Welcome to my blog. I write about fitting in, sticking out, and missing the motherland as a serial foreigner.

In Oslo

What a treat it is to be in a foreign country (Norway) and to be able to BE a foreigner. To not apologize for speaking bad Finnish or failing to intuit unspoken cultural norms. To walk up to a person working the register at a museum and say, in English, that I'd like to buy one ticket. To look confused in public, take out a map, and be a tourist. It's like what it feels like taking your bra off at the end of a long day - I didn't even know I was feeling constrained by a need to fit in in Finland but I guess I was because this feels GOOD.

The conference I'm presenting at is the Norwegian Forum for English for Academic Purposes, hosted by Oslo and Akershus University College of Applied Sciences. You can see the program and session abstracts here. They know how to welcome the participants in style - last night, they hosted a reception for participants at Oslo City Hall, which is where the Nobel Peace Prize is handed out. We were greeted by the mayor of Oslo (!), fed delicious food, and then given a tour of that historic building. It was like a dream - a super nerdy, academic dream.

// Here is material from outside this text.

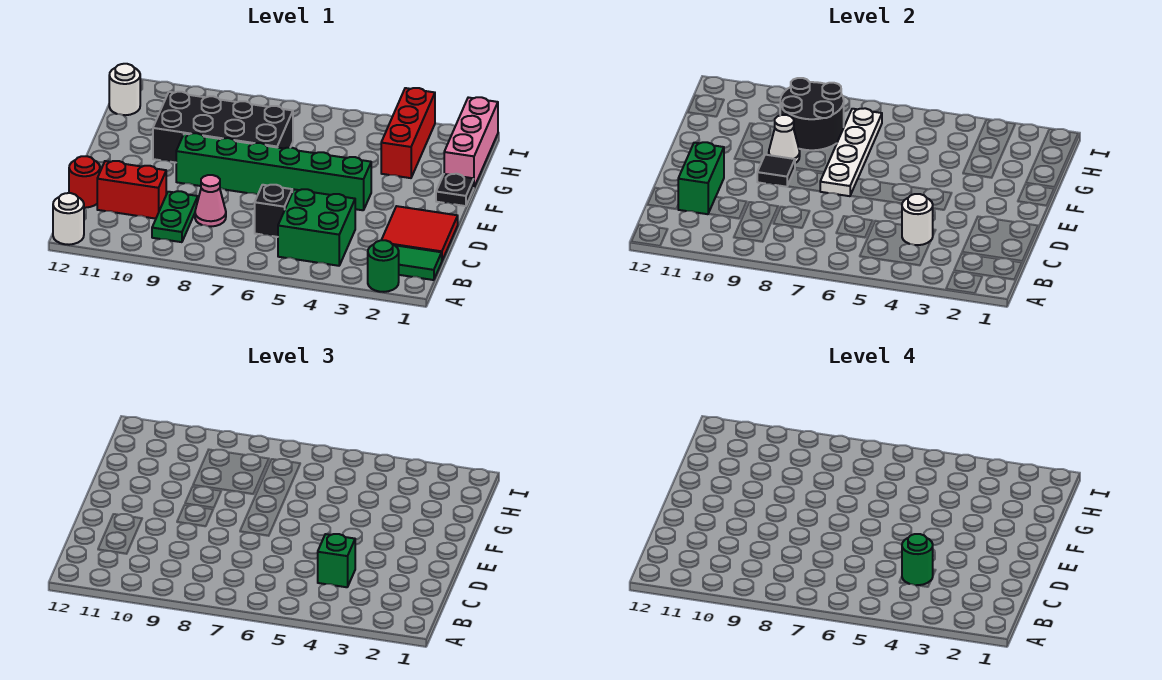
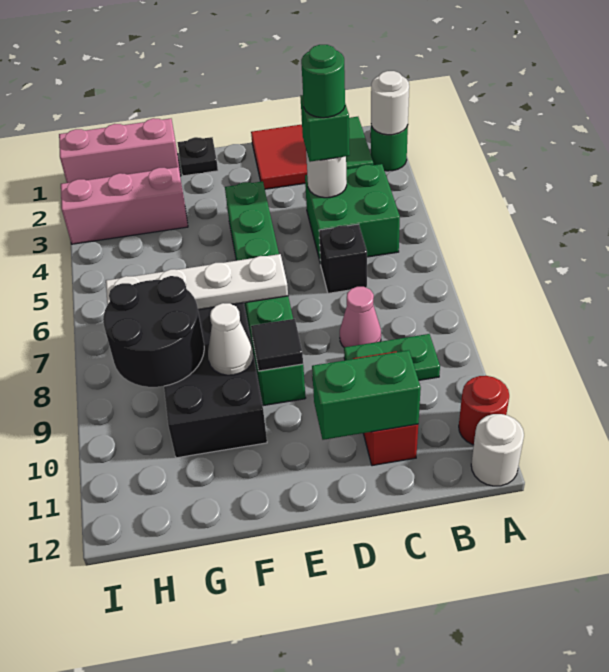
red round brick C12 level 1 -> red round brick A11 level 1
red brick G3:I3 level 1 -> pink brick G3:I3 level 1
white round brick H12 level 1 -> white round brick A2 level 2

The interior of Oslo City Hall.

The interior of Oslo City Hall.

I did a little sight-seeing on my own yesterday before the reception and saw a beautiful fortress, a military museum, and a museum about the Norwegian resistance movement during World War II. I've been reading up on that last subject so it was fulfilling to see everything in person. It was also fulfilling to choose things to see based on my own interests rather than making concessions to my kids' interests. But then I did find myself taking pictures of things the girls would like to see, especially at the resistance museum since Miriam read Shadow on the Mountain, too. Still, it felt deliciously liberating to walk by a huge temporary exhibition/replica of Noah's Ark docked in the harbor and be like...nope, don't feel like going in there, and I don't have to concede to anyone else's travel opinions, yay!

The hotel I'm staying in is connected to a hospital. The included-breakfast is taken at the hospital cafeteria, which means that I had the pleasure of eating in the same room as half a dozen brand-new babies (it was their mothers who were eating, of course). What a treat! And I can't believe the view from my room:

I literally gasped out loud when I saw it. Just gorgeous. And yes, that is a cemetery...located right next to the hospital...

Norway has been amazing and I still have a whole day to go! I feel so lucky to be here. And I haven't even said a thing about the conference - is there a life where you can just go to conferences all the time? I have taken pages and pages of notes on the presentations and I have so many ideas for things I want to try with my students! Sometimes you get so caught up in work that you don't take the time to step outside and say, what are other people doing? How can I do things differently? What new research has come out since I last read up on x topic? It's brilliant.